健康食品のランディングページ(LP)は、商品の魅力を伝える最前線だ。しかし多くの中小企業のLPは、テンプレートを少しカスタマイズしただけの「どこかで見たデザイン」に留まっている。私たちは酪酸菌青汁LP(aojiru.kyotanishokai.co.jp)の全面リデザインを通じて、限られたリソースでもプロフェッショナルなLPに仕上げる10のテクニックを確立した。
この記事では、実際に実装したコードと具体的な数値データを全面公開する。特別な有料ツールは使っていない。フリー素材、標準的なHTML/CSS/JavaScript、そして少しの工夫があれば、誰でも再現できる内容だ。
フリー素材画像の戦略的な活用
LPデザインで最初にぶつかる壁が「画像素材」の問題だ。プロのカメラマンに撮影を依頼すれば数十万円。かといってアイコンやイラストだけでは訴求力に欠ける。
酪酸菌青汁LPでは、Unsplashのフリー素材画像を全面的に採用した。ポイントは単に「きれいな写真を選ぶ」のではなく、ブランドカラーとの親和性を基準に選定したことだ。酪酸菌青汁のブランドカラーは深い森のグリーン(#388e3c)。この色と調和する自然風景や植物の写真を厳選し、ヒーローセクションの背景に全面配置した。

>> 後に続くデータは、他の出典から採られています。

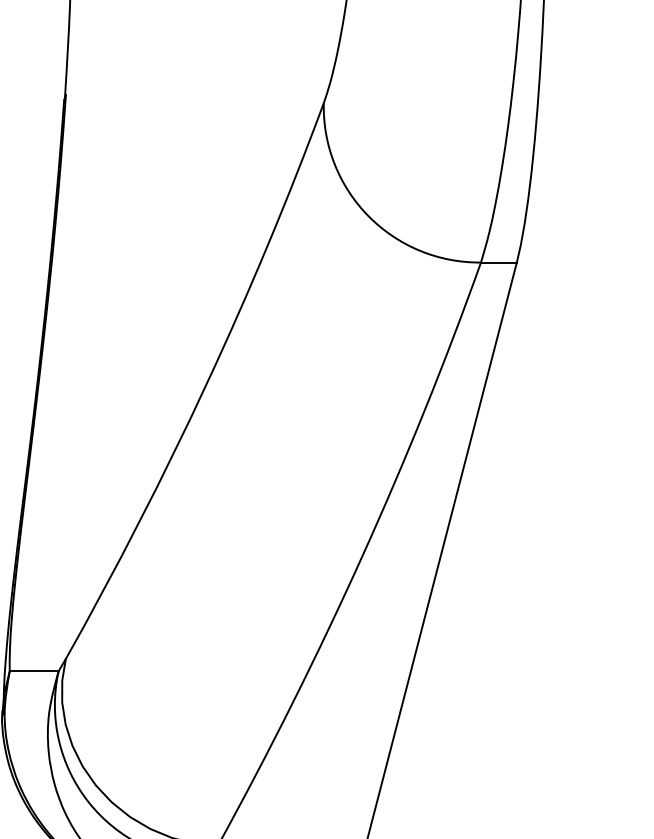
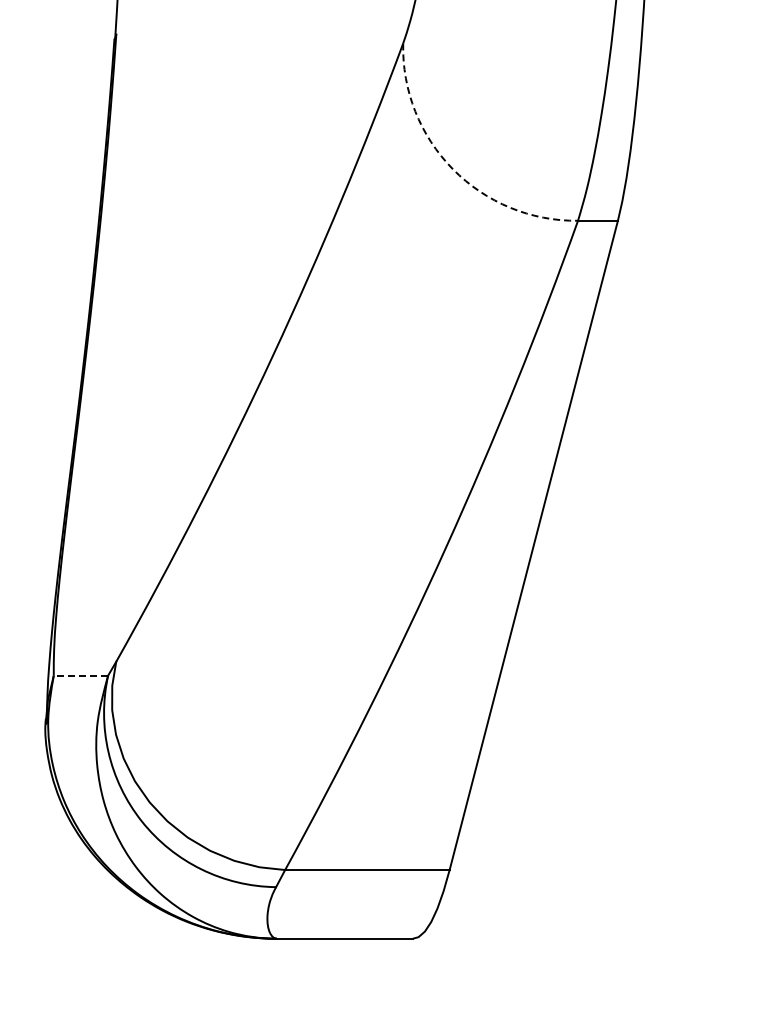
arc: (368, 216) -> (452, 169), solid -> dashed
line: (33, 671) -> (80, 675), solid -> dashed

従来のアイコン+テキストの構成では、どうしても「素人感」が抜けない。写真を大胆に使うことで、ファーストビューの印象が根本的に変わる。実際のヒーローセクションでは、朝日に照らされた草原の写真(Unsplash ID: u8nhXxs149Y)をフルスクリーンで配置し、その上に白テキストをオーバーレイしている。
.hero {
position: relative;
min-height: 100vh;
display: flex;
align-items: center;
overflow: hidden;
}
.hero-bg {
position: absolute;
inset: 0;
z-index: 0;
}
.hero-bg img {
width: 100%;
height: 100%;
object-fit: cover;
filter: brightness(0.55);
}
filter: brightness(0.55) で写真を暗くすることで、白テキストの可読性を確保している。この数値は実際に複数パターンを検証して決めたもので、暗すぎず明るすぎない絶妙なバランスだ。Unsplashの写真はライセンスフリーで商用利用可能なため、法的リスクもない。
WebP変換による画像軽量化
LPの表示速度はコンバージョン率に直結する。Googleの調査によれば、ページ読み込み時間が1秒から3秒に増えると直帰率が32%増加する。健康食品LPでは高品質な製品画像が不可欠だが、画像のファイルサイズが表示速度の最大のボトルネックになる。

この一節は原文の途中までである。